I think Oblivion is dumbed down to hell and back but many people would say it streamlined Morrowind in a positive and enjoyable way.

That's an interesting point of view.

My thought I get from reading this is :

"Do games have to be rough edges in order to be memorable ?"

Just look at cars. Nowadays they are very much streamlined - for efficiency.
Streamlined for wind. For example.

But just take a look at which cars receive the most attention above all ?
They are always the older cars which are around 100 years old. The cars that still rather look like art. Not streamlined in any way. They are just a pleasure for the eyes to look at them.

Same with buildings. No embellishment nowadays. Nothing at all. Bauhaus eradicated everything in that direction like scorching a tree even deeply into the earth, like eleminating even the slightest traces of roots of them - so to say (I know I exaggerated it, but I often use exaggeration as a means to illustrate what I mean).

We currently live in the "Bauhaus Age of Architecture". You won't see anywhere those embellishments the "Jugendstil" or "Art Nouveau" as it is called, too.
Buildings have just reached a stage of streamlining - a stage where efficiency is king, NOT to be a pleasure for the eyes.

I fear that this is what happens to everything now and then - or is it just a kind of fashion in modern times ? I mean to streamline everything, to be efficiency be the king ?

The underlying thought-model of efficiency is that … the more efficient things are, the less money they cost.
Less efficience = more costs of money (a car which acts like a "rolling wall" against a wind storm needs much, much more fuel than a streamlined car. And fuel = costs.

Which means in the essence, I think, that the fact that "efficiency" rules everything is just a sign that - as the underlying idea - money rules everything.

And this just leads to the rather philosophical approach that we - and everything we are and that is - are measured against money. Costs or "non-costs" ?

To me this means we live in an age where Money actually rules EVERYTHING, because EVERYTHING is measured against its value in money.

Prof. Dr. Harald Welzer of the "Institute for Advanced Study in the Humanities" recently put it like this (translation and text layout by me) :

"The perfidy of the capitalistic system and all of its prosperity- , equity- , health- and security gains is,
that it is able to transform any aspect of being into wares
and with that make it potentially accessible to anyone
in case they are lucky enough to be able to buy it.

It is able to appropriate everything ["aproppriate" as a verb is the word I think which fits it most what is meant]

Here my fragment ends. unfortunately I never finished my translation, I must have been interupted at one point.

The underlying concept of this fragment of an interview is clear, however : That Money is able to transmute/transform EVERYTHING we can thing of and what is into values of Money.

Like Thoughts in their incarnation as so-called "intellectual propety". Like lust in the form of prostitution. Like anything spiritual, I guess, too.
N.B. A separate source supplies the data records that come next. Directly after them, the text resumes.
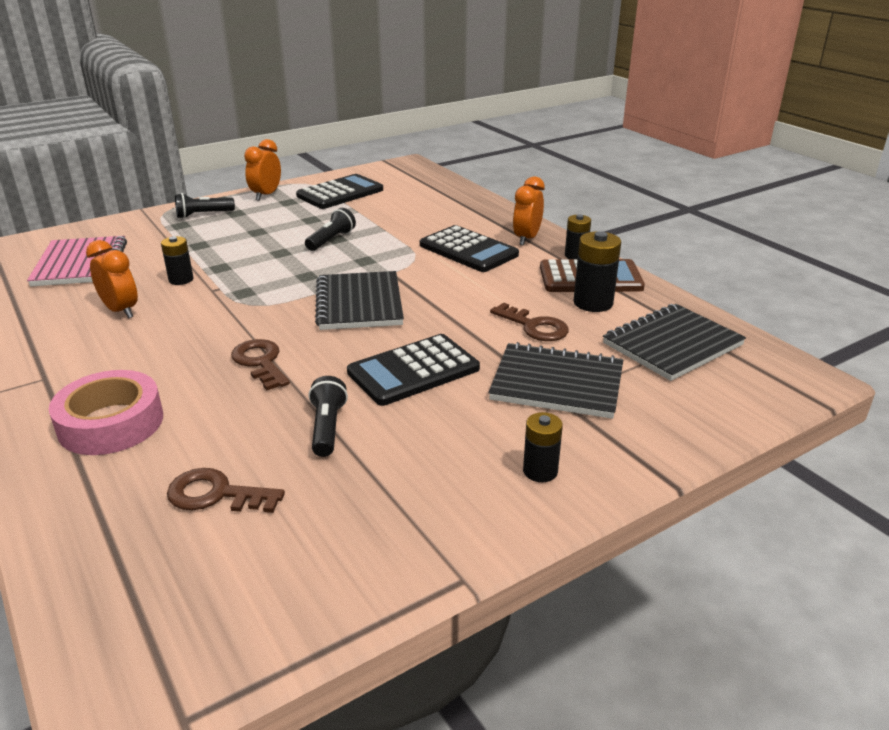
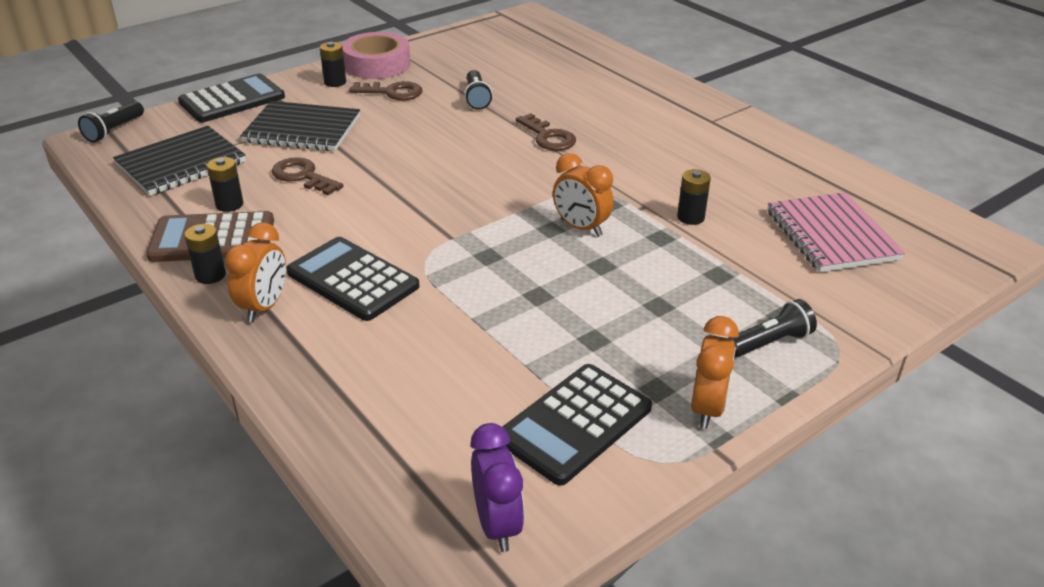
camera: 175 degrees right, 5 degrees up
(111, 423) = (628, 96): pink tape -> pink tape (377, 64)
(121, 311) = (715, 178): orange clock -> orange clock (581, 228)
(216, 494) = (531, 67): brown key -> brown key (392, 92)
(331, 240) = (544, 291): black flashlight -> black flashlight (114, 131)
(359, 303) = (479, 195): black notebook -> none
(389, 172) = (497, 524): none -> purple clock
(413, 371) = (418, 135): black calculator -> black calculator (232, 100)
(593, 303) = (229, 204): black battery -> black battery, size x0.64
Today I found in interview with one Colin Crouch from the University of Oxford (Sociology) who is now, as the article states, Professor for Governance and Public Management at the University of Warwick, and he is associated with the Max-Planck-Institute für Gesellschaftsforschung (Society Science is a viable translation, I think) in Cologne.

The part of the interview which interests me here in this context is the following part :

"Colin Crouch, what is the Neoliberalism ? Is it possible to distinguish it from other forms through sharp definitions ?"

Crouch: "No. This is the secret and the success : The Optimism. If we compare it against Communism : That one was fixed. There was a clear line without any compromise. The Capitalism - compared against it - is flexible, it changes its Gestalt/form/shape at will and will always succeed. There are different forms : The scandinavian, the german or the british Neoliberlism. And the structure changes over the years."

"Is the Neoliberalism a subterfuge of the rich ones and the mighty ones to become even more rich and mightier ?"

Crouch : "Perhaps it is a subterfuge. They say that everything has to do with the Market, and only there is success possible. But the Market is not free. The Neoliberalism is a phenomenon of the huge international concerns/coprporates. The subterfuge is, that they are propagating the Free Market, but at the same time they are controlling this Market, so that there is no Free Market. The concerns have a strong connection to politics, which is very much against Free Markets."

I think, this is Corporatism in its essence.

And the Dream of a Free Market is nothing but - a Dream.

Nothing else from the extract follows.